WHERE THE SIDEWALK ENDS
1950, 20th Century Fox, 95 min, USA, Dir: Otto Preminger

Dana Andrews gives one of his most compelling performances as an angry and haunted New York cop whose violent streak leads to the killing of an informer. His attempts to cover up the crime only dig the hole deeper, as his lies make a suspect of an innocent man - the father of the woman he loves! Ben Hecht’s terrific script, based on the novel Night Cry by Victor Trivas, provides the bedrock for one of Preminger’s best film noirs, shot by the great Joseph LaShelle (LAURA).


LEAVE HER TO HEAVEN
1946, 20th Century Fox, 111 min, USA, Dir: John Stahl

Exhibit A in the argument that film noir isn't always black-and-white. Don't let the stunningly lush Technicolor fool you - this big-budget soap opera has the blackest of hearts and is as perverse and malignant as it got in the ’40s. Novelist Cornel Wilde falls for gorgeous Gene Tierney but has no idea of the darkness lurking behind those emerald eyes.
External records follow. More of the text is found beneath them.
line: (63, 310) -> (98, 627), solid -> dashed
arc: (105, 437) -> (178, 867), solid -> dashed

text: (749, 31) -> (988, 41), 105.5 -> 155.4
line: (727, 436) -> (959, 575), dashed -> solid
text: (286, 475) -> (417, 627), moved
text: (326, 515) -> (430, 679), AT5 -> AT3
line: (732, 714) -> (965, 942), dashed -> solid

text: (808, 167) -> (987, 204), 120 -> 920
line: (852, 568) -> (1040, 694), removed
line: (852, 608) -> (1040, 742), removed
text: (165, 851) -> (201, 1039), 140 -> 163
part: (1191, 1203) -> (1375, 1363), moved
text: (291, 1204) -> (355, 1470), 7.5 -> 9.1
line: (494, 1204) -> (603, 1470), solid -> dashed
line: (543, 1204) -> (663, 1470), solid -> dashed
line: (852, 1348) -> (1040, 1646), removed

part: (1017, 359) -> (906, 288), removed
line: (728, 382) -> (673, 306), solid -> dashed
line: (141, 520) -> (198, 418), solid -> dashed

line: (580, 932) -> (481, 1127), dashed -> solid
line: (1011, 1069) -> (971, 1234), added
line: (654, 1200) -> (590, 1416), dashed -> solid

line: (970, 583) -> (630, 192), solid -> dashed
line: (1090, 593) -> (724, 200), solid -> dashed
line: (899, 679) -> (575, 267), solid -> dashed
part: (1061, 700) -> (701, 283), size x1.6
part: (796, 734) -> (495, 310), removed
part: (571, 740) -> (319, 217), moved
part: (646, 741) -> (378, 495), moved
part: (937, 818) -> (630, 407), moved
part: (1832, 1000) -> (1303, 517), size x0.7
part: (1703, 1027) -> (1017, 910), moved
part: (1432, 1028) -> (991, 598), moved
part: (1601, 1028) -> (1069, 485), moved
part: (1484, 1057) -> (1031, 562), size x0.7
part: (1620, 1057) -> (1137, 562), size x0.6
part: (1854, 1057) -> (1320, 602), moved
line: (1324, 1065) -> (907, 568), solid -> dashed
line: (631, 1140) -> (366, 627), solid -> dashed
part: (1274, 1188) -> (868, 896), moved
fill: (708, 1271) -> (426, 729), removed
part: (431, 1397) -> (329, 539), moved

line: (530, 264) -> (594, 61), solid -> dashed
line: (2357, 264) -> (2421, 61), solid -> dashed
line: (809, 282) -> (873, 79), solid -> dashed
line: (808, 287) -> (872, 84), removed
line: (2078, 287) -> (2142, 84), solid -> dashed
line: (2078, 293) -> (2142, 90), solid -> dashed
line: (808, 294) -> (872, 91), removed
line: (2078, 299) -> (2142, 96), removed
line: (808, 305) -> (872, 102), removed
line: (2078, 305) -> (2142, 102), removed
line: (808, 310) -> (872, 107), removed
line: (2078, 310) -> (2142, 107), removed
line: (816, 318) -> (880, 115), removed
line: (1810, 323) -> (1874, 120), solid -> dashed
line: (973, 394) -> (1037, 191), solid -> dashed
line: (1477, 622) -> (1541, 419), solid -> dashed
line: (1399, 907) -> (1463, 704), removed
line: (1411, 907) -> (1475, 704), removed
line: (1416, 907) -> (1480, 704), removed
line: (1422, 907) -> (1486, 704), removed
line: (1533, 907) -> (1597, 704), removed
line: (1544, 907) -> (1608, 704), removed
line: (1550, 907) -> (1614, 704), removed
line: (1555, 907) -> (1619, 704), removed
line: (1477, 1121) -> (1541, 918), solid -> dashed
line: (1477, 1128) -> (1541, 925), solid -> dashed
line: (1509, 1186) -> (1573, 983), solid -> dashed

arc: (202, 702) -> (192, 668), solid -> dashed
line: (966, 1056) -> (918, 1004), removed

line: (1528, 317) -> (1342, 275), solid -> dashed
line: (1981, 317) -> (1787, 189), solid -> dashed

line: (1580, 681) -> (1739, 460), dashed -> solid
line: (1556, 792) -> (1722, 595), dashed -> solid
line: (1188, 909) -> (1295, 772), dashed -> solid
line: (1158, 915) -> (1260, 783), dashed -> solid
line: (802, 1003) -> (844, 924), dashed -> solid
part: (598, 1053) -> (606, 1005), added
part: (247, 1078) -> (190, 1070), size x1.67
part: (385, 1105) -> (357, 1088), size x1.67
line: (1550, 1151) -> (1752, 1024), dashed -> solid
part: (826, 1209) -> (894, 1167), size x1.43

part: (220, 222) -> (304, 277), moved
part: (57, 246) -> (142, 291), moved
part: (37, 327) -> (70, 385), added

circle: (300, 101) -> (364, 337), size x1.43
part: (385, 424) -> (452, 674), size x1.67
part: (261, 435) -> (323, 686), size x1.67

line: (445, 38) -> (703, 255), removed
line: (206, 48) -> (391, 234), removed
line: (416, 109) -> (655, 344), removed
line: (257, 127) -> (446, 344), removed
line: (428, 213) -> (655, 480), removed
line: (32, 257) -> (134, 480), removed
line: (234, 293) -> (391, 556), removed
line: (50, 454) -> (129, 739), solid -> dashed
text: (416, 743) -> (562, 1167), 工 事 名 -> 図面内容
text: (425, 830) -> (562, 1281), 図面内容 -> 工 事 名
A rare chance to see Leon Shamroy's Oscar-winning cinematography on the big screen.


NIGHT AND THE CITY
1950, 20th Century Fox, 96 min, UK/USA, Dir: Jules Dassin

One of the most baroque and bleak film noirs of them all, its greatness - besides Richard Widmark's devastating portrayal of the maniacal, pathetic con man and small-time promoter Harry Fabian - is its stubborn refusal to allow even the tiniest ray of light into Harry's headlong descent into hell. Featuring an unforgettable supporting rogue's gallery, including Googie Withers, Herbert Lom, Francis L. Sullivan, Mike Mazurki, Stanislaus Zbyszko - and the gorgeous Gene Tierney (LAURA). With a screenplay by Jo Eisinger from the novel by Gerald Kersh.